CHICAGO (AP) Ö Emergency room doctors are prescribing strong narcotics more often to patients who complain of pain, but minorities are less likely to get them than whites, a new study finds. Even for the severe pain of kidney stones, minorities were prescribed narcotics such as oxycodone and morphine less frequently than whites.
The analysis of more than 150,000 emergency room visits over 13 years found differences in prescribing by race and ethnicity in both urban and rural hospitals, in all U.S. regions and for every type of pain.
“The gaps between whites and nonwhites have not appeared to close at all,” said study co-author Dr. Mark Pletcher of the University of California, San Francisco.
The study appears in Wednesday’s Journal of the American Medical Association.
Prescribing narcotics for pain in emergency rooms rose during the study, from 23 percent of those complaining of pain in 1993 to 37 percent in 2005.
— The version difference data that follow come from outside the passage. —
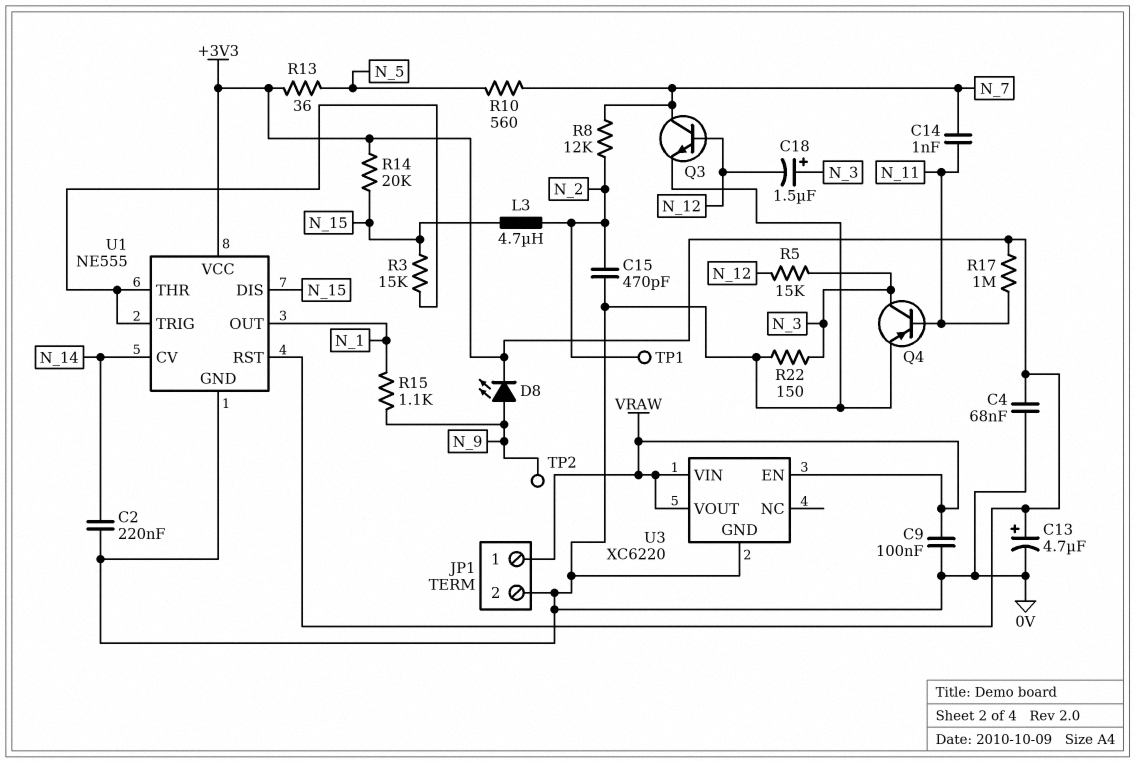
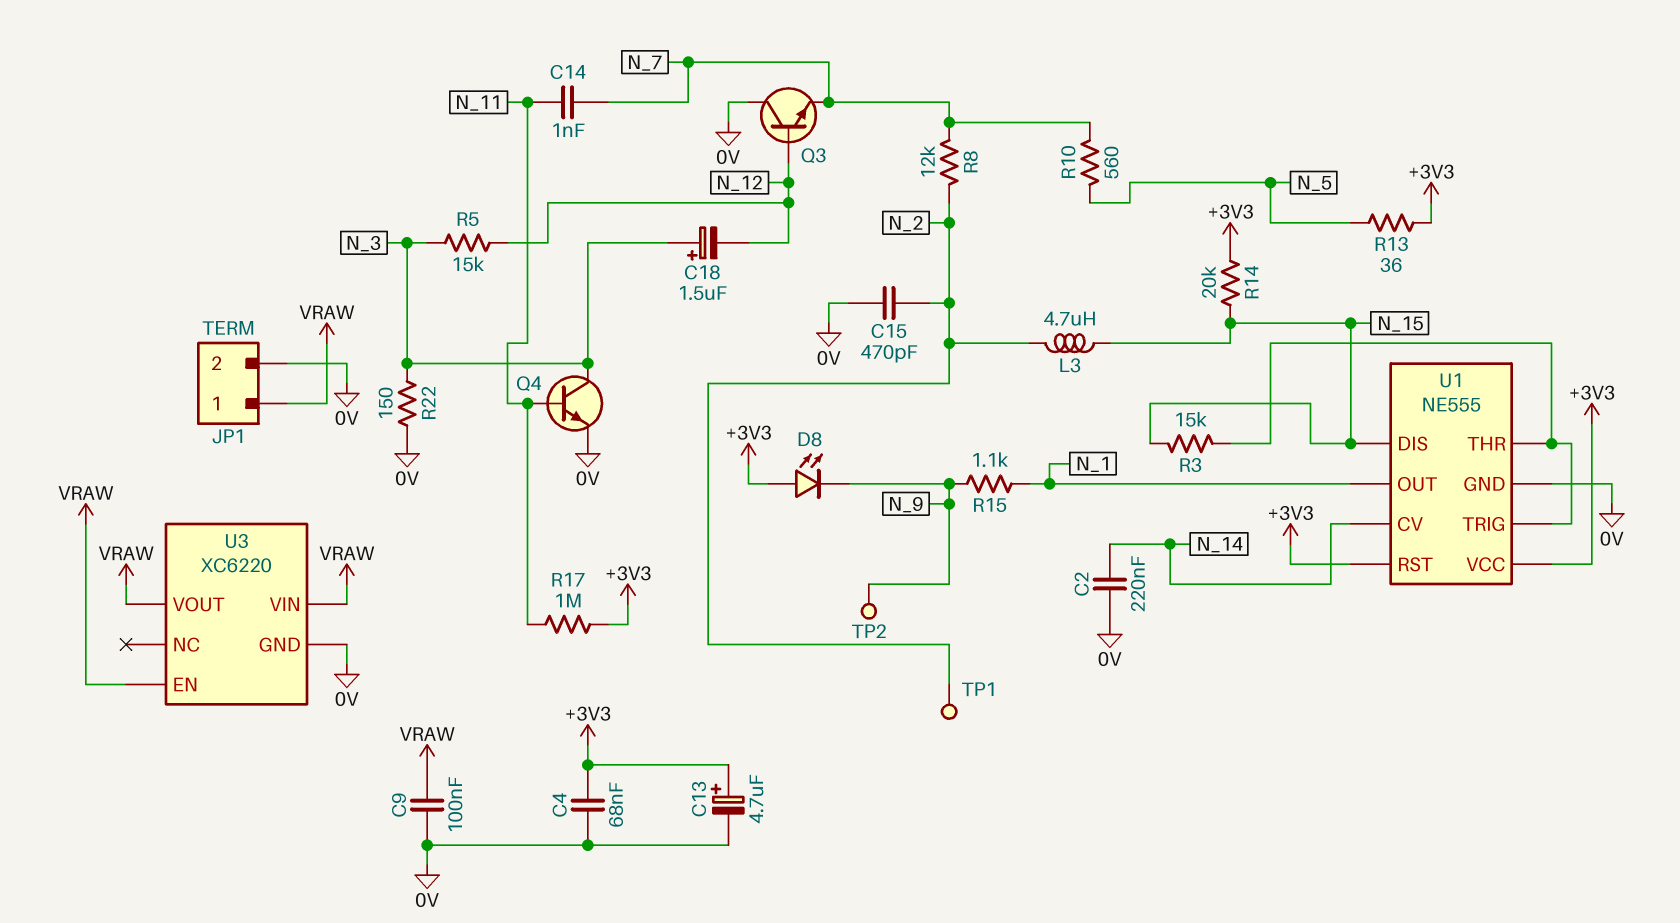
D8: LED (A N_9, K +3V3) -> LED (A +3V3, K N_9)
Q3: NPN (B N_12, C N_7, E 0V) -> NPN (B N_12, C 0V, E N_7)
Q4: PNP (B N_11, C N_3, E 0V) -> NPN (B N_11, C N_3, E 0V)

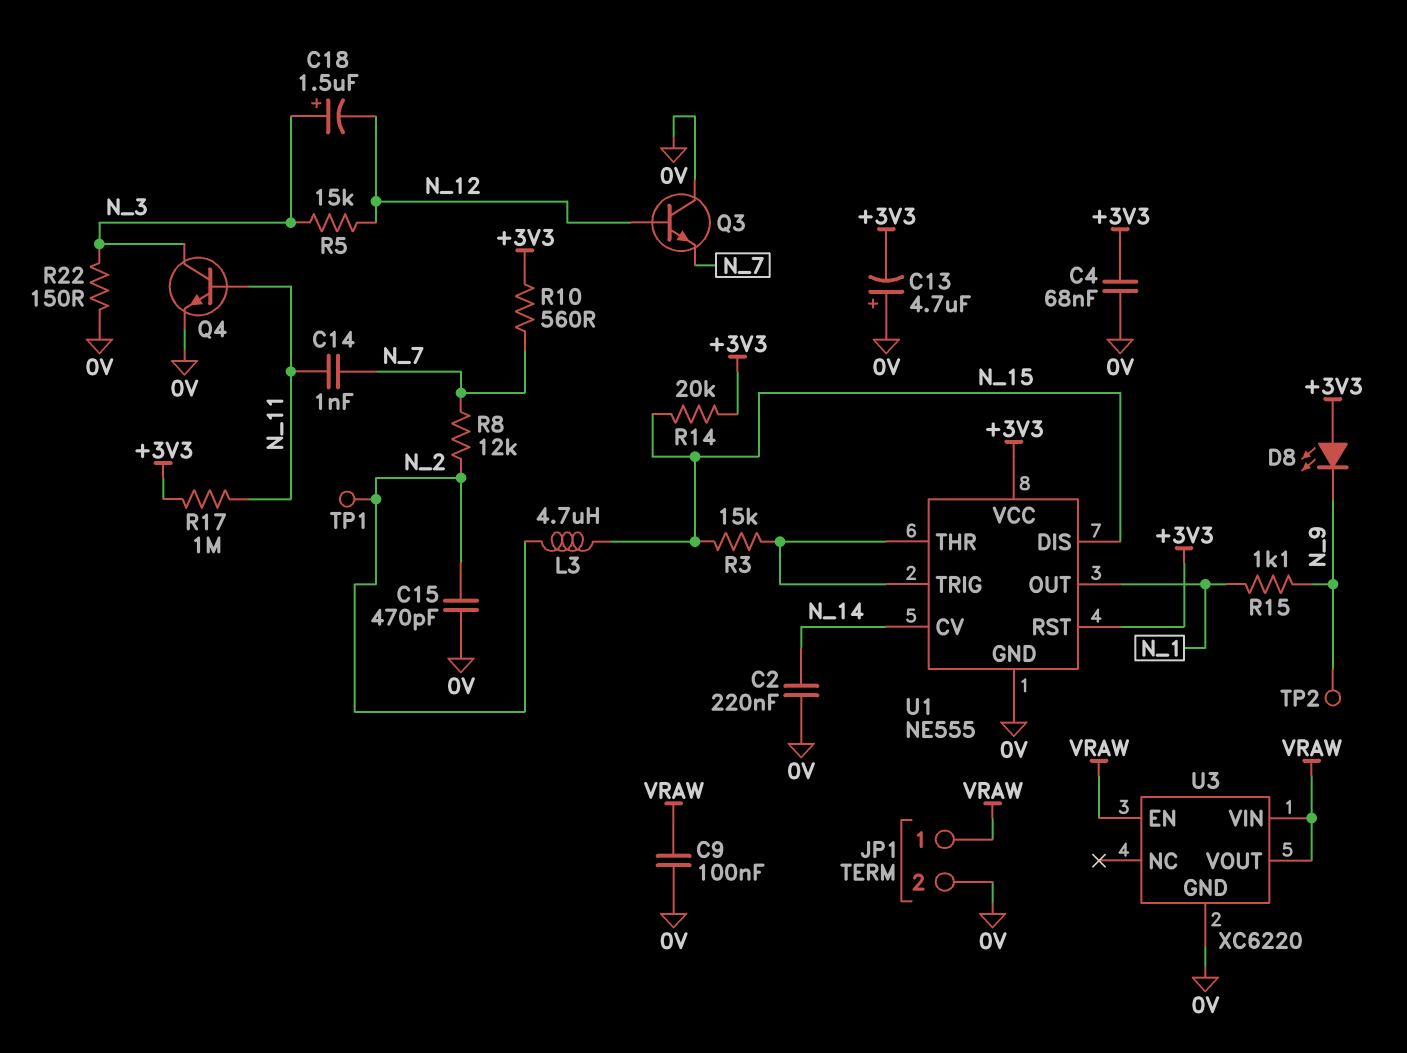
C13: 4.7uF (plus +3V3, minus 0V) -> 4.7uF (plus 0V, minus +3V3)
R10: 560 (N_5, N_7) -> 560 (+3V3, N_7)
R13: 36 (+3V3, N_5) -> none

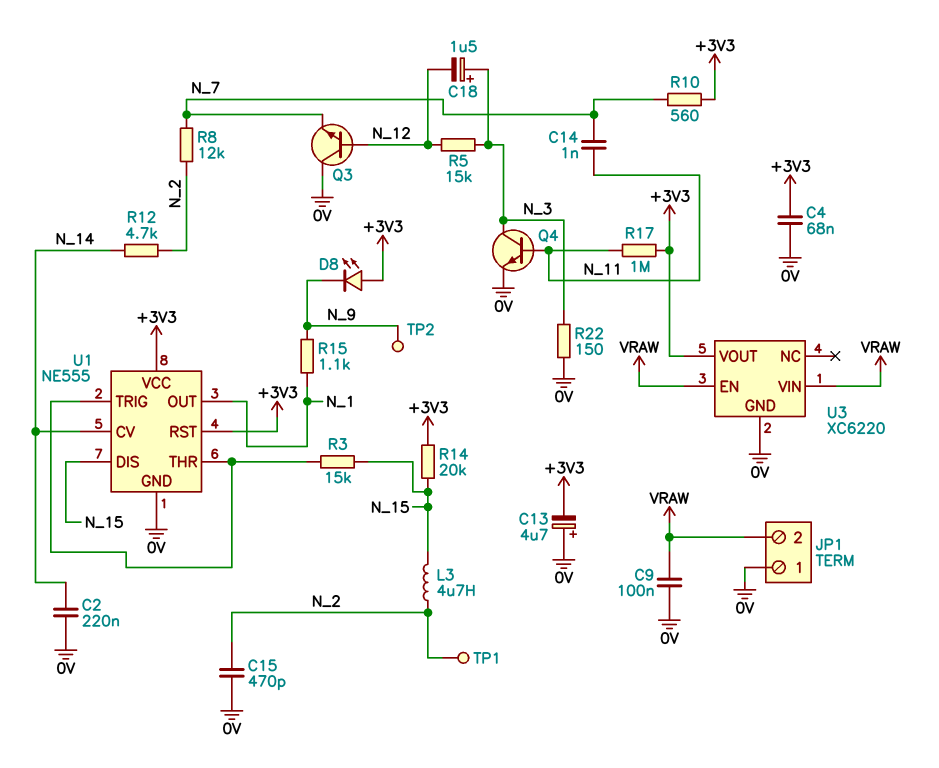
JP1 pin 1: VRAW -> 0V
JP1 pin 2: 0V -> VRAW
R12: none -> 4.7k (N_2, N_14)
U3 pin VOUT: VRAW -> +3V3

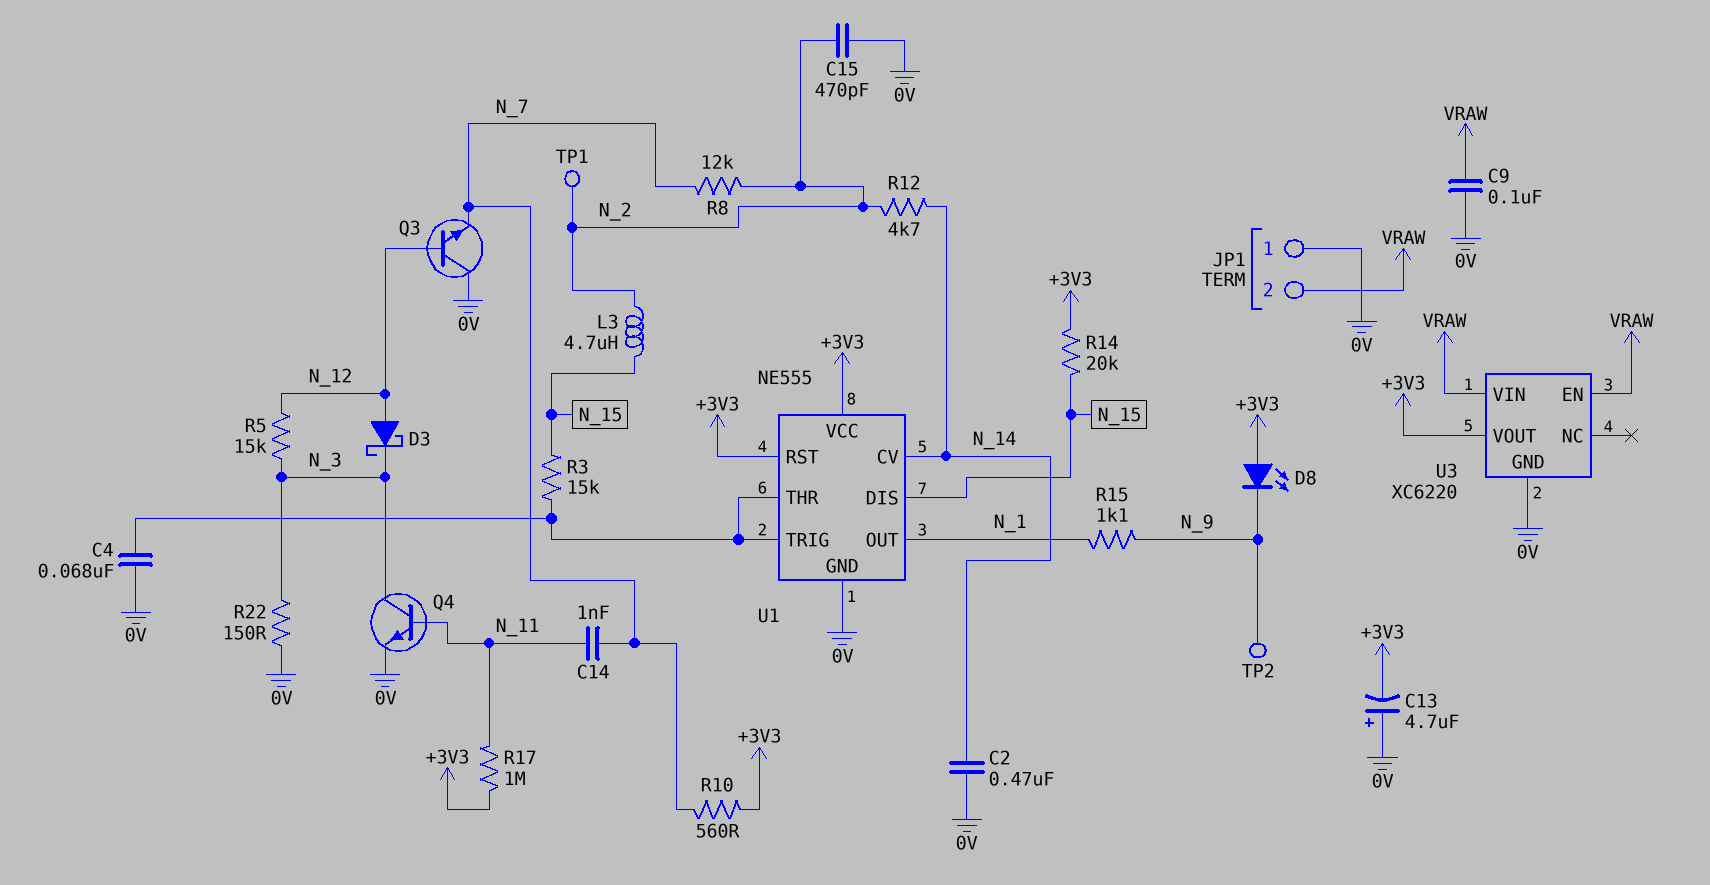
C2: 220nF (0V, N_14) -> 470nF (0V, N_14)
C4: 68nF (+3V3, 0V) -> 68nF (0V, U1/THR)
C18: 1.5uF (plus N_3, minus N_12) -> none
D3: none -> schottky (A N_12, K N_3)

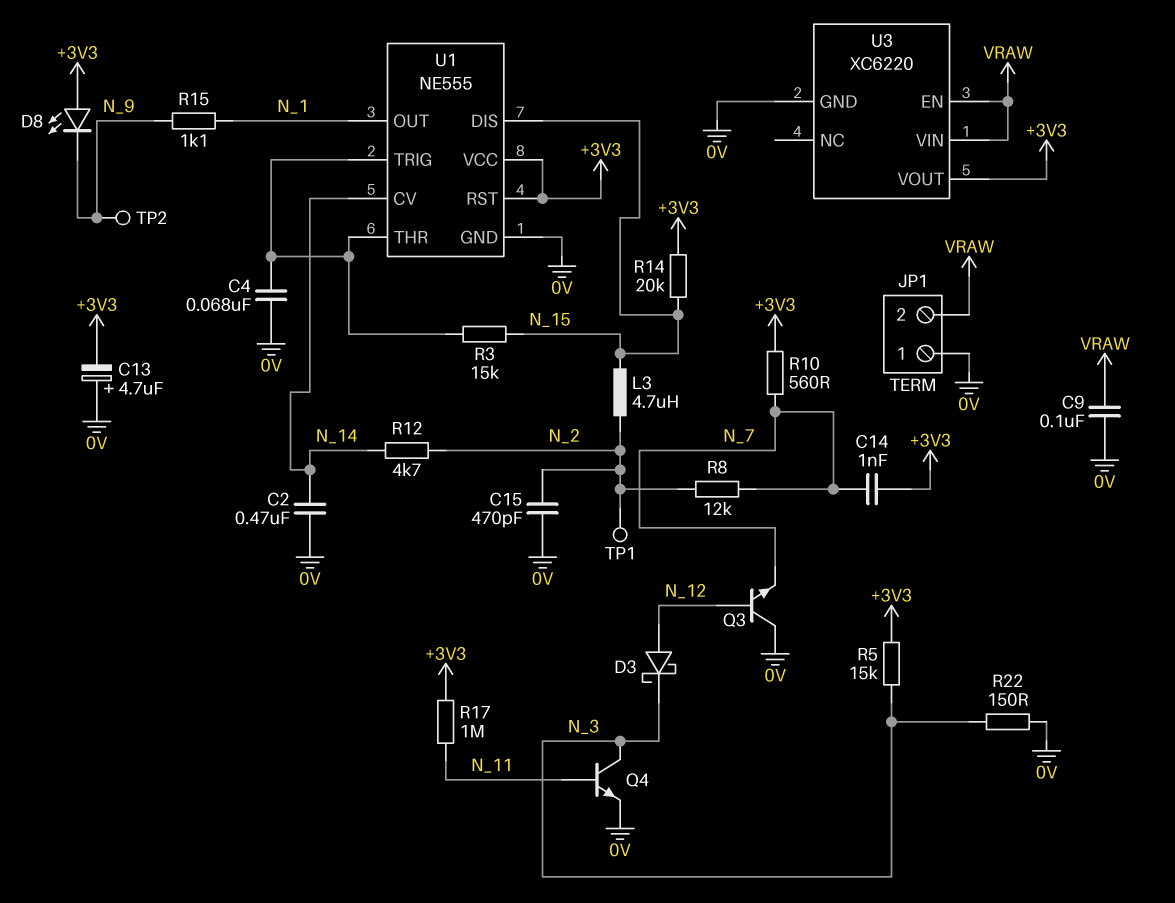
C14: 1nF (N_7, N_11) -> 1nF (+3V3, N_7)
R5: 15k (N_3, N_12) -> 15k (+3V3, N_3)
The increase coincided with changing attitudes among doctors who now regard pain management as a key to healing. Doctors in accredited hospitals must ask patients about pain, just as they monitor vital signs such as temperature and pulse.
Even with the increase, the racial gap endured. Linda Simoni-Wastila of the University of Maryland, Baltimore, School of Pharmacy said the race gap finding may reveal some doctors’ suspicions that minority patients could be drug abusers lying about pain to get narcotics.
The irony, she said, is that blacks are the least likely group to abuse prescription drugs.